My background: I have undergraduate degrees in math and physics, and a minor in computer science. Been programming for six years. Good at C++, Ruby, emacs lisp. Took equivalent of SICP up through a tough algorithms class in university. My CS electives were in computer graphics.

However didn't take programming languages or compilers.

If I work through something like the Aho "dragon" book, and look at the language specs for PHP and Javascript, will I be able to figure this out on my own? Any other suggestions?
Friday, September 01, 2006
My first suggestion would be not to do it. :)

Before diving into compilers have a think about what you want in the language, what features from other languages do you want? e.g. very few popular languages use back-tracking as a control flow method.

Take a look at books 4-6 on this list:

I haven't read them myself but they sound like a good starting point if you're interested in language design.
Miles Barr Send private email
Friday, September 01, 2006
Read until you understand the papers that get posted to the front page.

If you want a language to study, go read up on Haskell, Erlang, and an ML dialect :).

Oh yeah, parsing is easy. Use JavaCC, Yacc, or whatever. If you really want to read more:

Parsing and syntax are the suckers game. You can spend a lot of time on it, and you will still have a language that sucks.

Go read:
If you're slick you might even find the PDF of the book they posted before it was in print.
Anonymous to protect the guilty. Send private email
Friday, September 01, 2006
Read the books, and then try to do something.  LLVM ( is a "compiler infrastructure kit".  I'm working on a little language for a game with it.  I would look into it, along with those books.
Friday, September 01, 2006
Maybe a dumb question but is there any meta language out there that out-of-the-box will compile to assembly/machine language?

That is:

- start with files in my New Fancy Language
- my parser parses my files and produces the meta language or bytecode etc
- the meta lang/bytecode gets run it through the assembly generator to produce native code.

Roark Fan
Friday, September 01, 2006
A prerequisite to our "Compilers 501" course was a course called "Formal Languages and Automata" -- I *highly* recommend the subject for anyone interested in creating their own language.
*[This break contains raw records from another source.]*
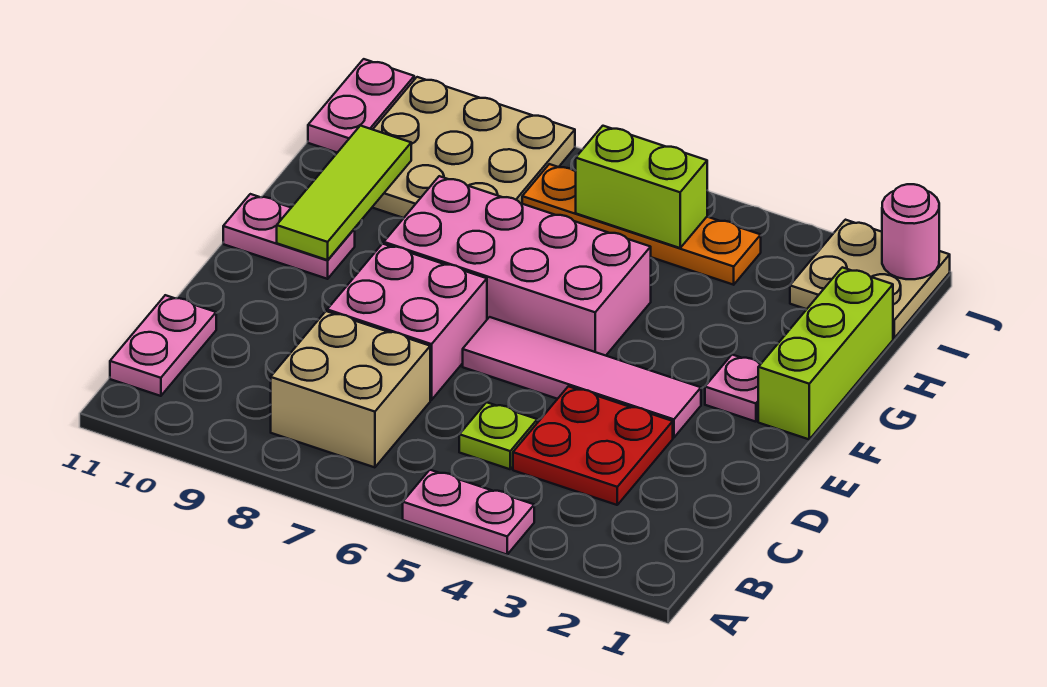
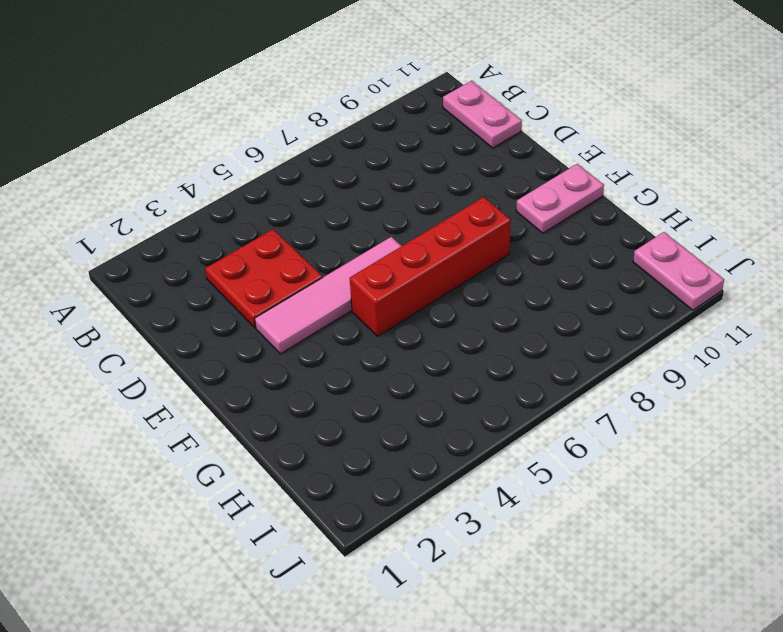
red brick F5:F8 level 1 -> pink brick F5:G8 level 1
none -> pink plate A4:A5 level 1
none -> tan brick B7:C8 level 1
none -> lime plate C5 level 1

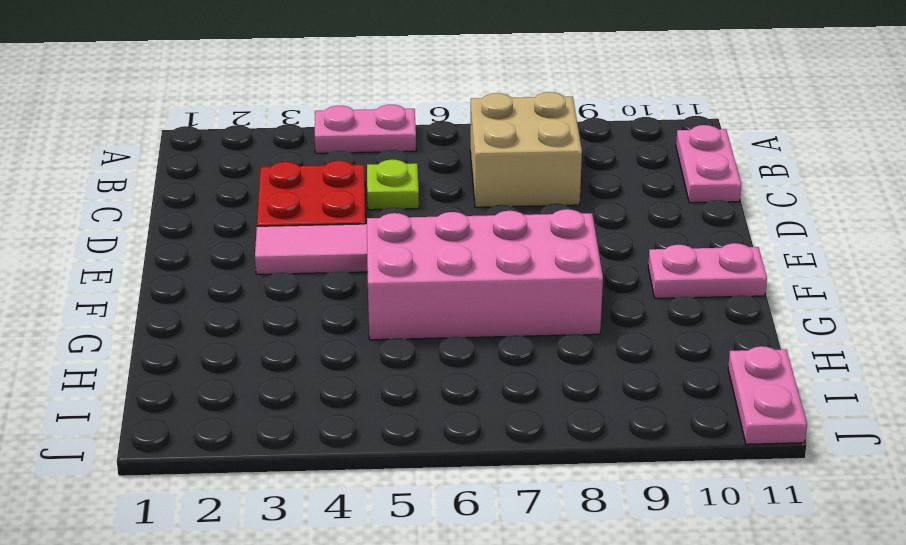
none -> pink brick D7:E8 level 1
none -> lime brick F1:H1 level 1
none -> pink plate F2 level 1

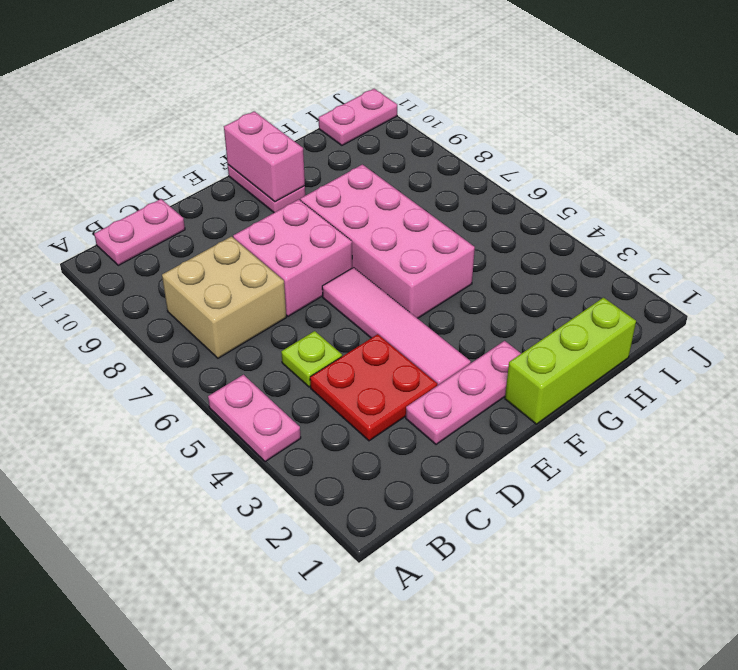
pink plate D2:F2 level 1 -> pink plate F2 level 1
pink brick F10:F11 level 2 -> lime tile F10:H10 level 2
none -> tan plate H8:J10 level 1
none -> tan plate I1:J2 level 1
none -> orange plate I4:I7 level 1

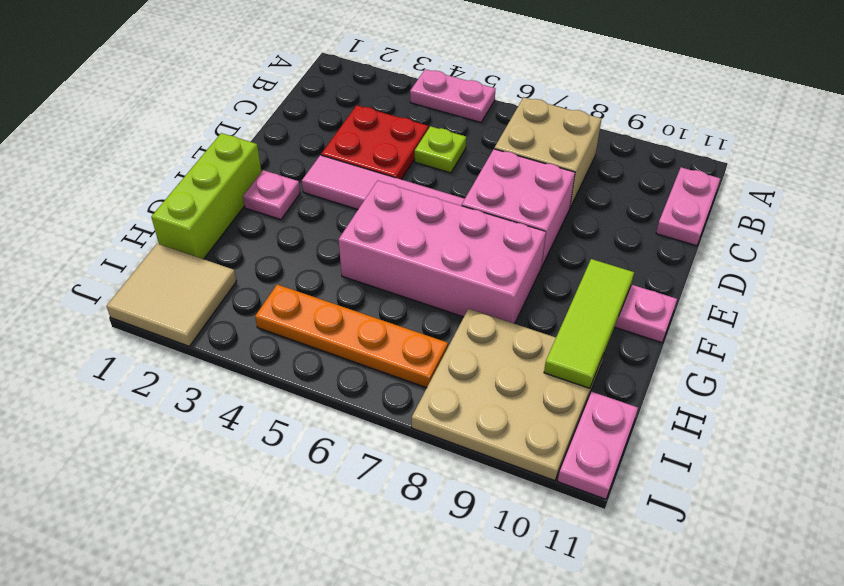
tan tile I1:J2 level 1 -> tan plate I1:J2 level 1
none -> lime brick I5:I6 level 2
none -> pink round brick J1 level 2

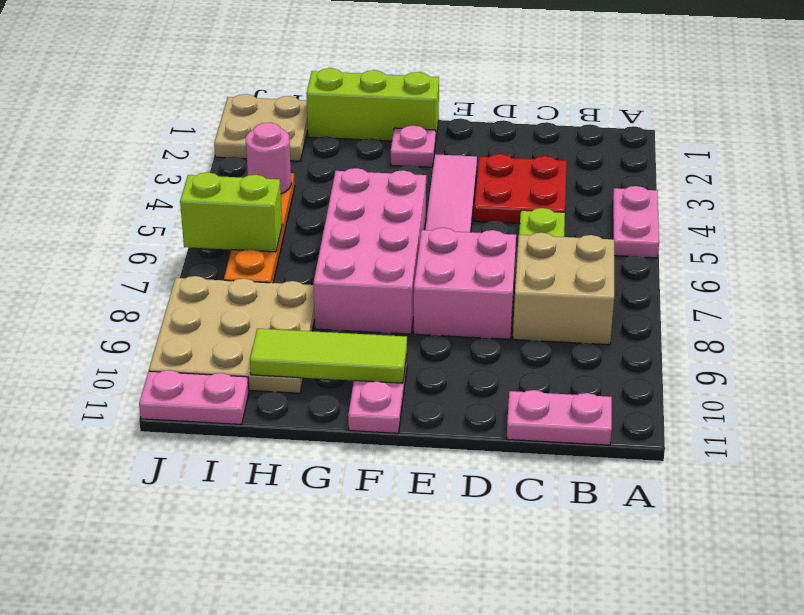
pink round brick I4 level 2 -> pink round brick J1 level 2
lime brick I6:J6 level 2 -> lime brick I5:I6 level 2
Google the course name, the entire phrase, and you'll get an idea of what it covers.

Here's a link to the text we used, however I used an earlier edition and can't comment on the current edition:
Friday, September 01, 2006
The very best book on this is "Programming Language Pragmatics".

It covers:

Automata theory
Computer architecture and assembly
Human usability concerns.

Everything in one package.  It isn't going to make you a master of any one of these three, but it will give you a start and show you how they all work together.  I have a CS degree so beyond this book pretty much the only other stuff I am using is the Intel docs for x86 and the help for NASM.  You might need more books.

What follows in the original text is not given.